So, I favor just having the compiler continue to generate opEquals and toHash even if opCmp is defined. If opCmp is not consistent with opEquals, then that's a bug, and the programmer will need to either fix opCmp or define opEquals (and toHash if using AAs) so that it's consistent with opCmp. Requiring that the user define opEquals won't necessarily make it less likely to be inconsistent with opCmp, because then instead of relying on the built-in opEquals in the cases where it would have been fine, you'd then have to define it and would potentially screw it up. And if they both need to be defined in order to be consistent, then it's always up to the programmer to get it right anyway.

But I think that making it so that defining opCmp results in opEquals being generated as a.opCmp(b) == 0 is pernicious, because it's a hidden performance hit.

--
July 24, 2014
https://issues.dlang.org/show_bug.cgi?id=13179

--- Comment #16 from Jonathan M Davis <jmdavisProg@gmx.com> ---
How about this, the programmer has to declare opEquals if they define opCmp (in order to force the programmer to be aware of the problem and choose how opEquals should work), but we provide a way to tell the compiler to use the default opEquals rather than forcing the programmer to define their own. e.g. something like

struct S
{
    bool opEquals(S s) = default;
    int opCmp()(auto ref S s) {...}
}

The same with toHash so that the programmer doesn't have to define that just because they defined opEquals in the cases where the default would work.
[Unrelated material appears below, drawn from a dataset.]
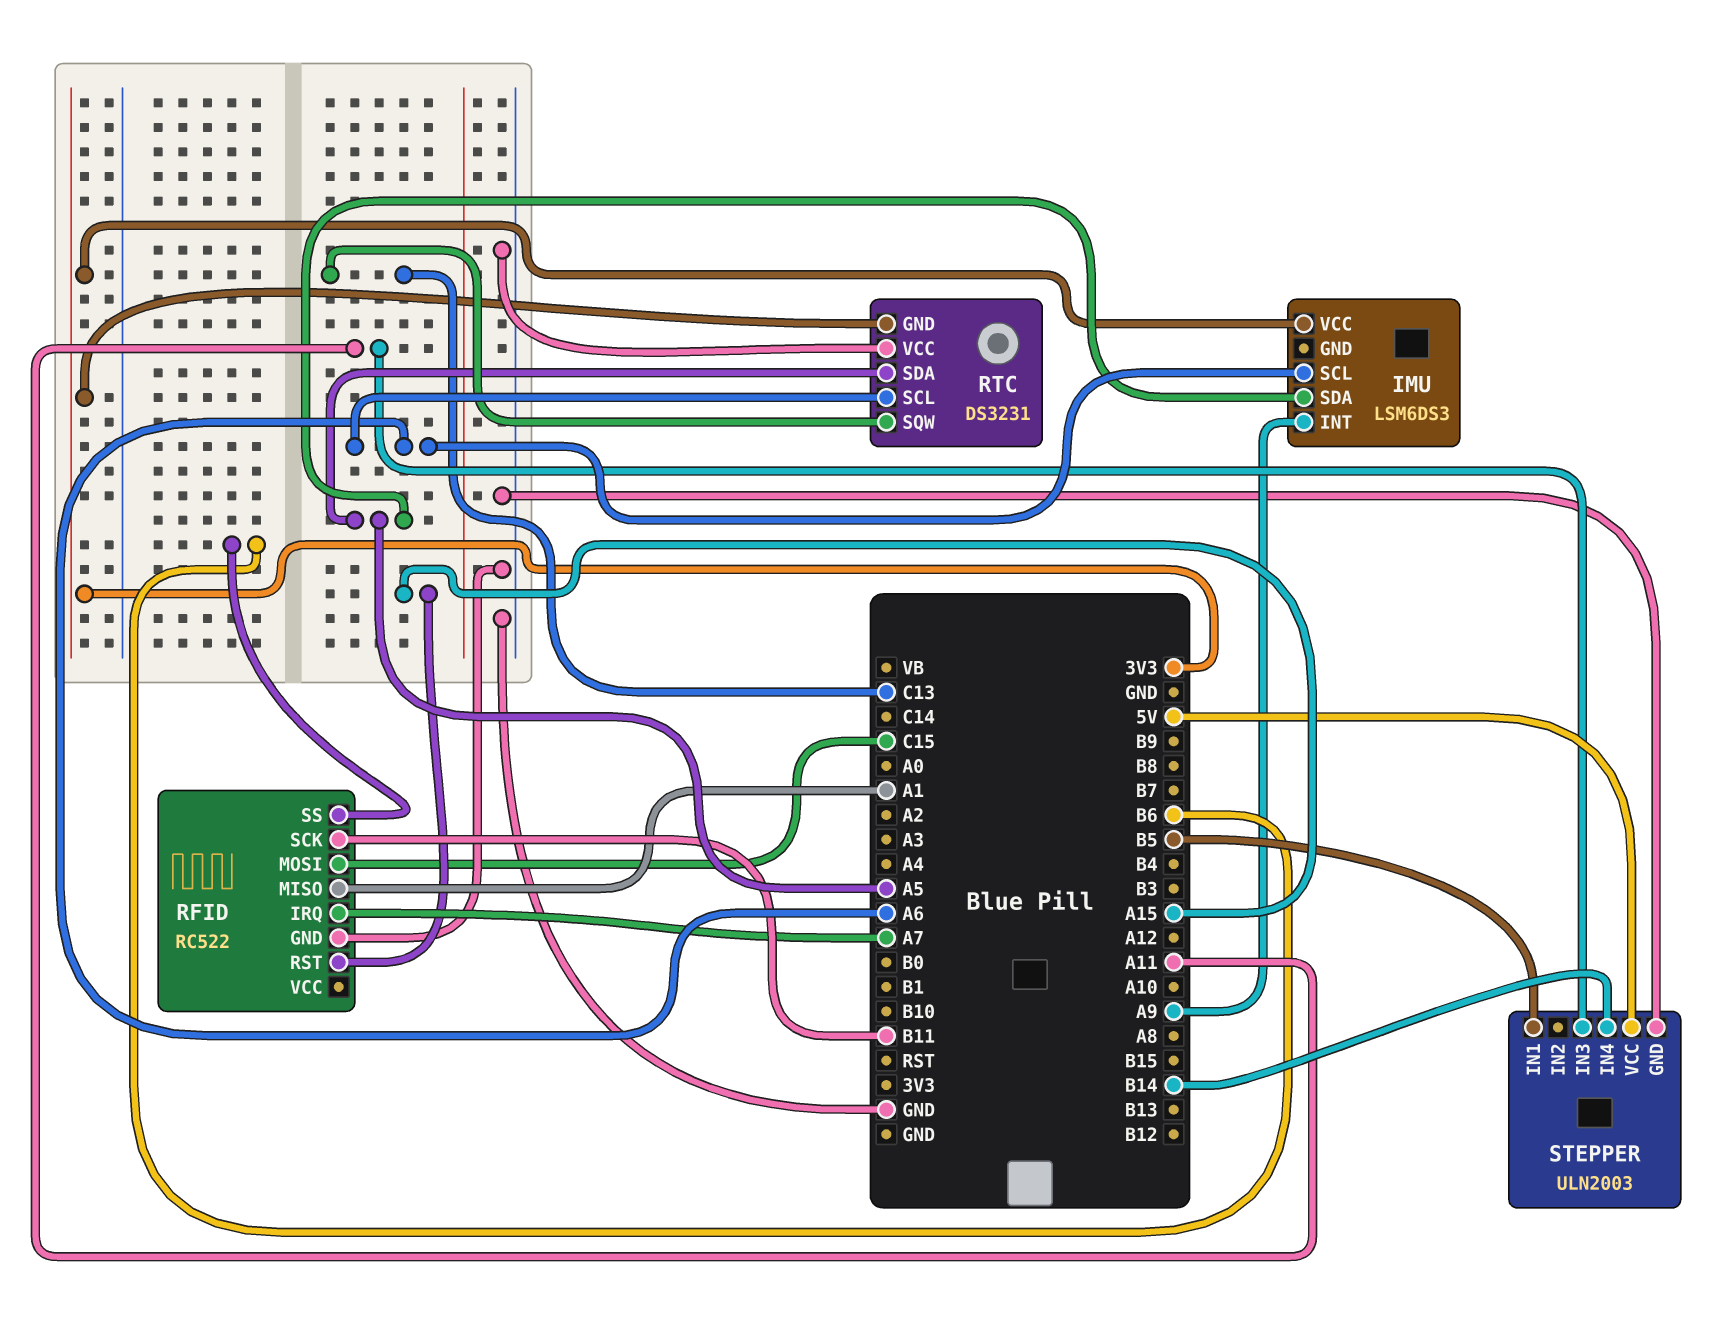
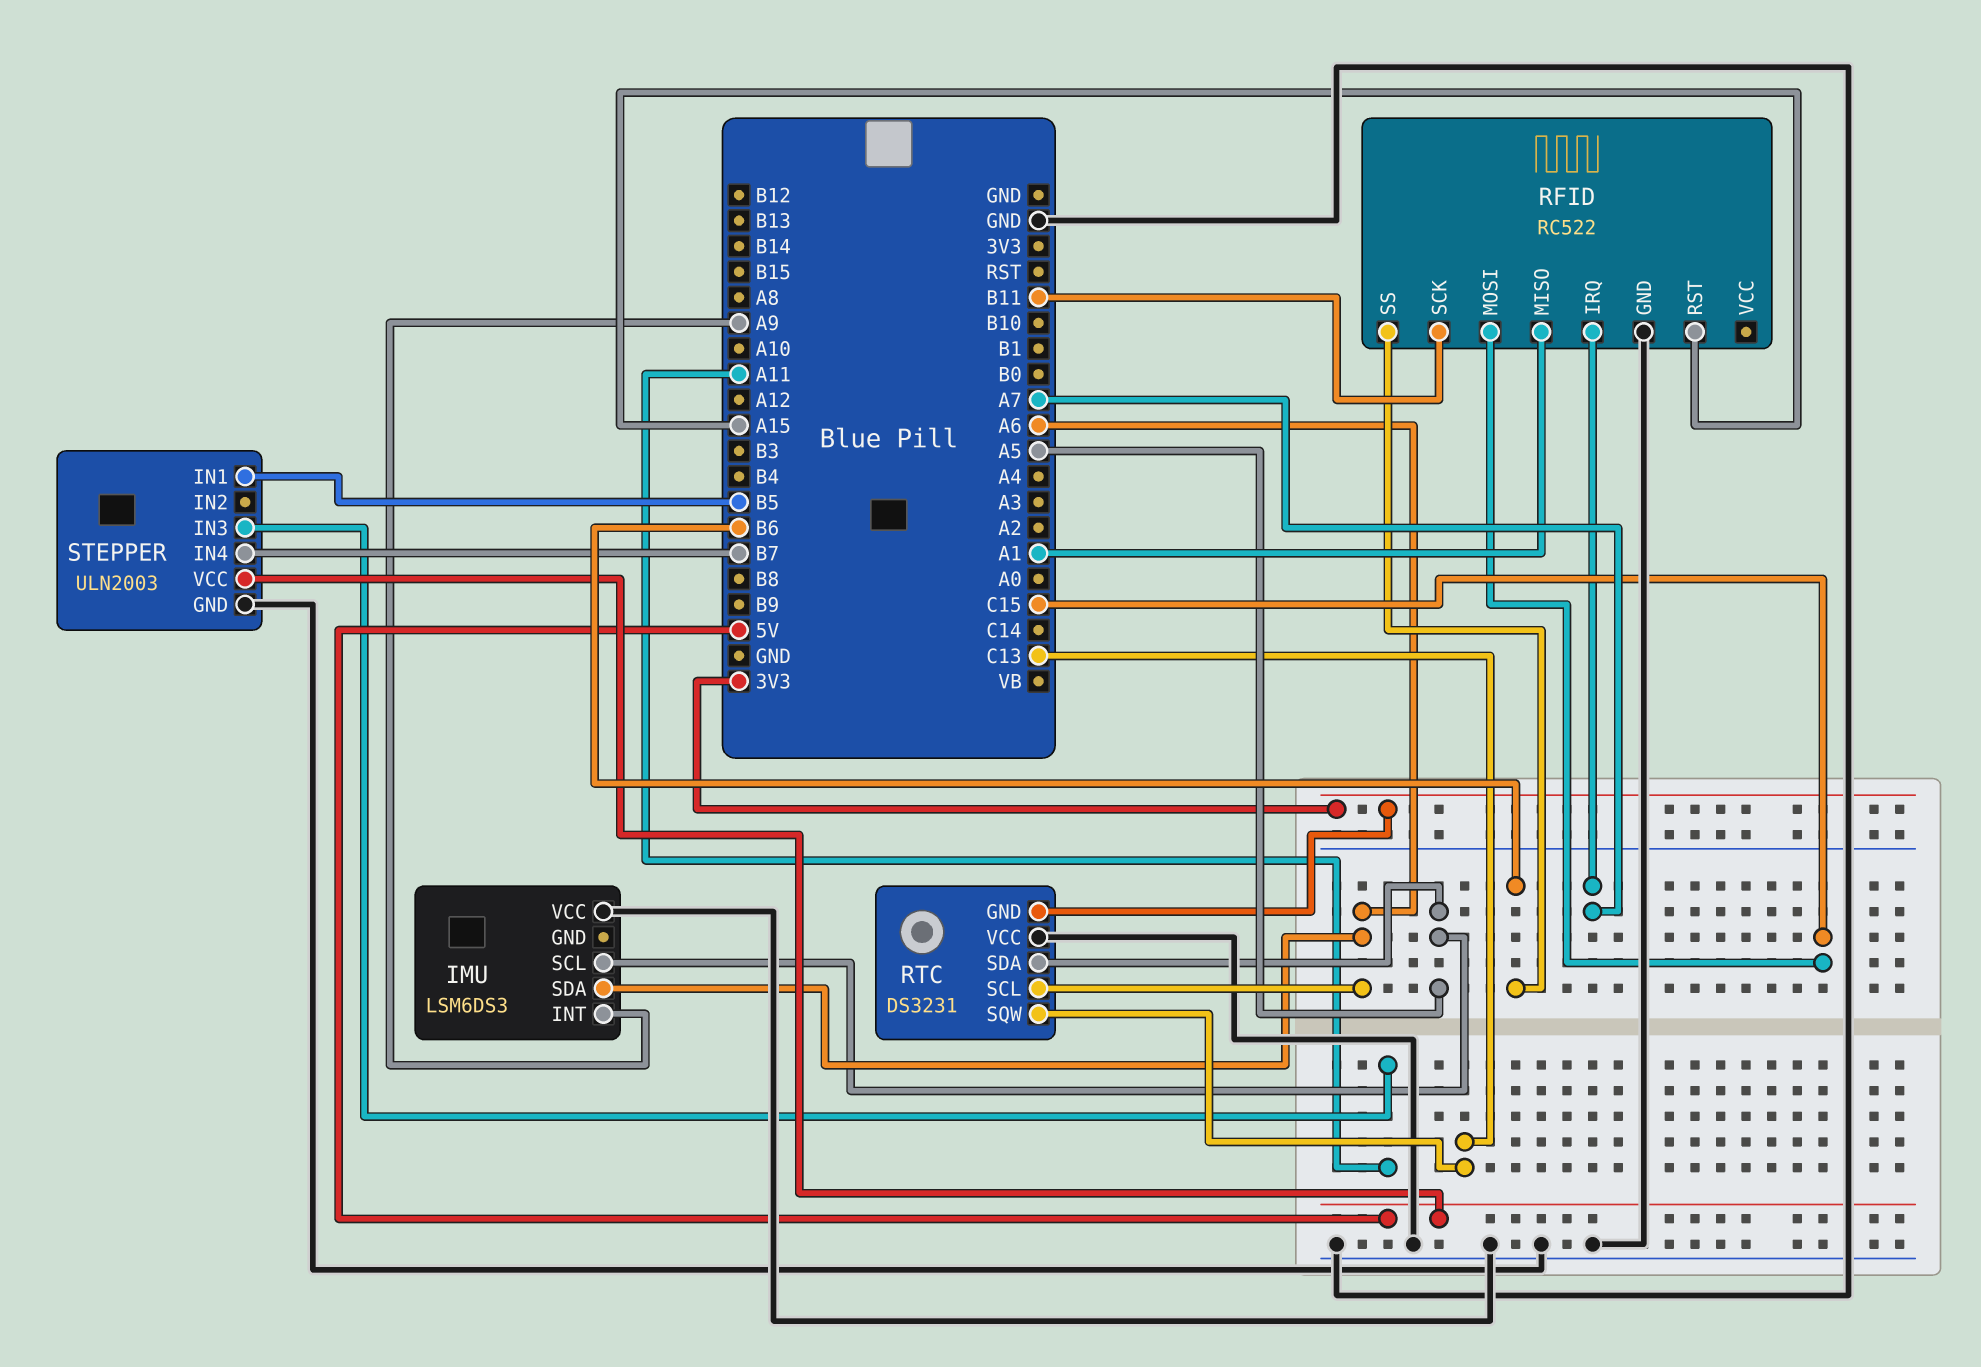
IMU pin SCL: A6 -> A5
IMU pin SDA: A5 -> A6
IMU pin VCC: 3V3 -> GND
STEPPER pin IN4: B14 -> B7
I believe that C++11 did something like this. By doing this, we force the programmer to consider it but don't force them to define opEquals or toHash themselves when the defaults should work.
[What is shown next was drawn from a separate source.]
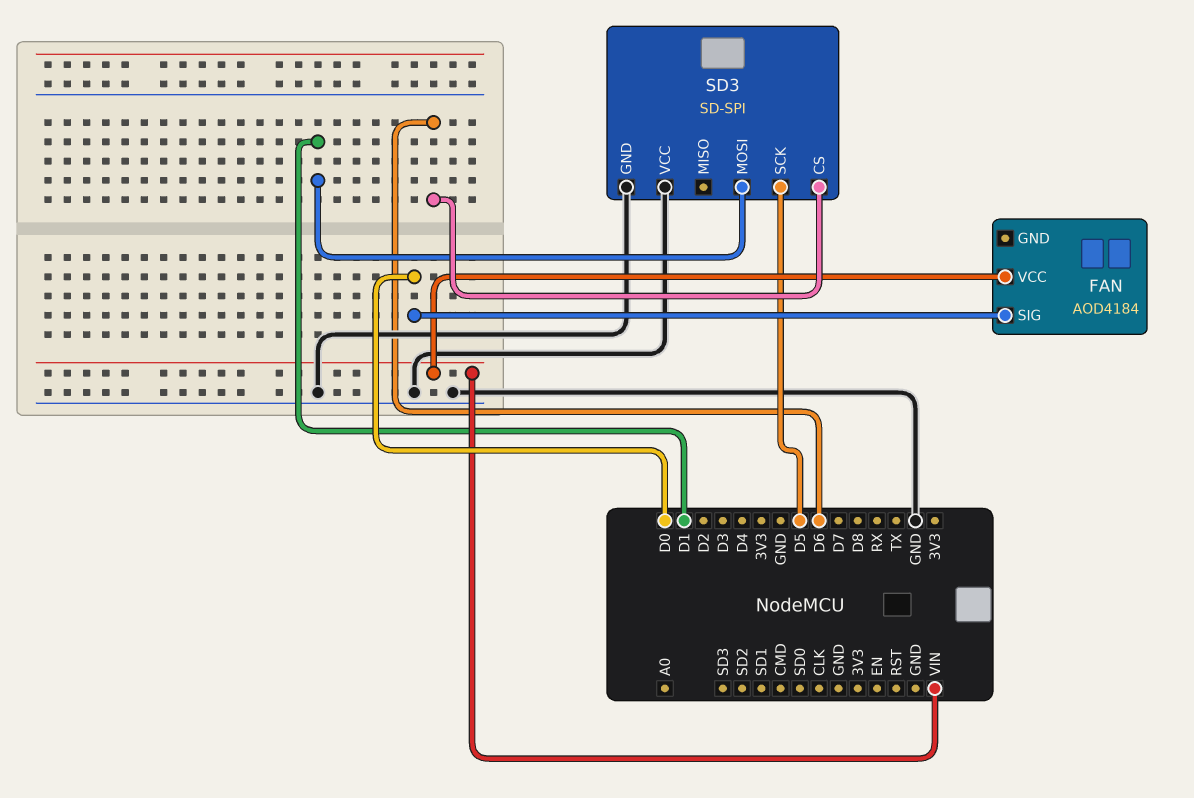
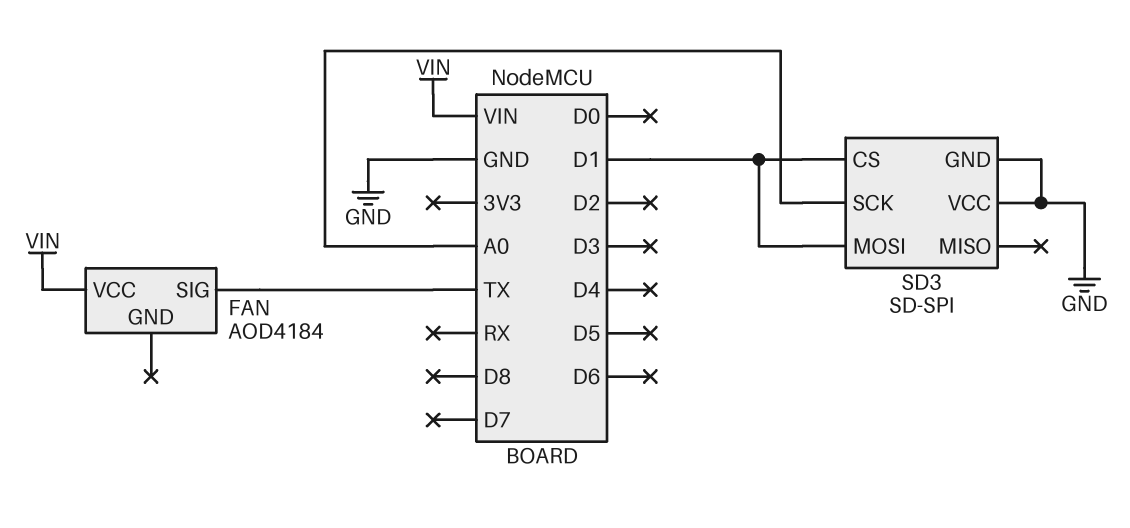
FAN pin SIG: D0 -> TX
SD3 pin CS: D6 -> D1
SD3 pin SCK: D5 -> A0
Regardless, if the programmer wants opEquals to just call opCmp, I think that they should have to define that themselves, since having the compiler do it would incur a silent performance hit. At least the definition is short and easy:

bool opEquals()(auto ref S s) { return opCmp(s) == 0; }

--
July 24, 2014
https://issues.dlang.org/show_bug.cgi?id=13179

--- Comment #17 from Jacob Carlborg <doob@me.com> ---
(In reply to Kenji Hara from comment #6)

> So you can just remove opCmp completely. For the struct
> 
> struct TagIndex
> {
>     uint tag, index;
> }
> 
> In 2.066 AA will use default member-wise equality and hasing.

My point was that it was a regression _again_. This time DMD changes back and forwards between different versions. Add a function to workaround a regression, then remove it in the next release because of regression again. Walter keeps talking about we should not make regressions and then someone goes and does this.

--
July 24, 2014
https://issues.dlang.org/show_bug.cgi?id=13179

--- Comment #18 from Jacob Carlborg <doob@me.com> ---
(In reply to Jonathan M Davis from comment #15)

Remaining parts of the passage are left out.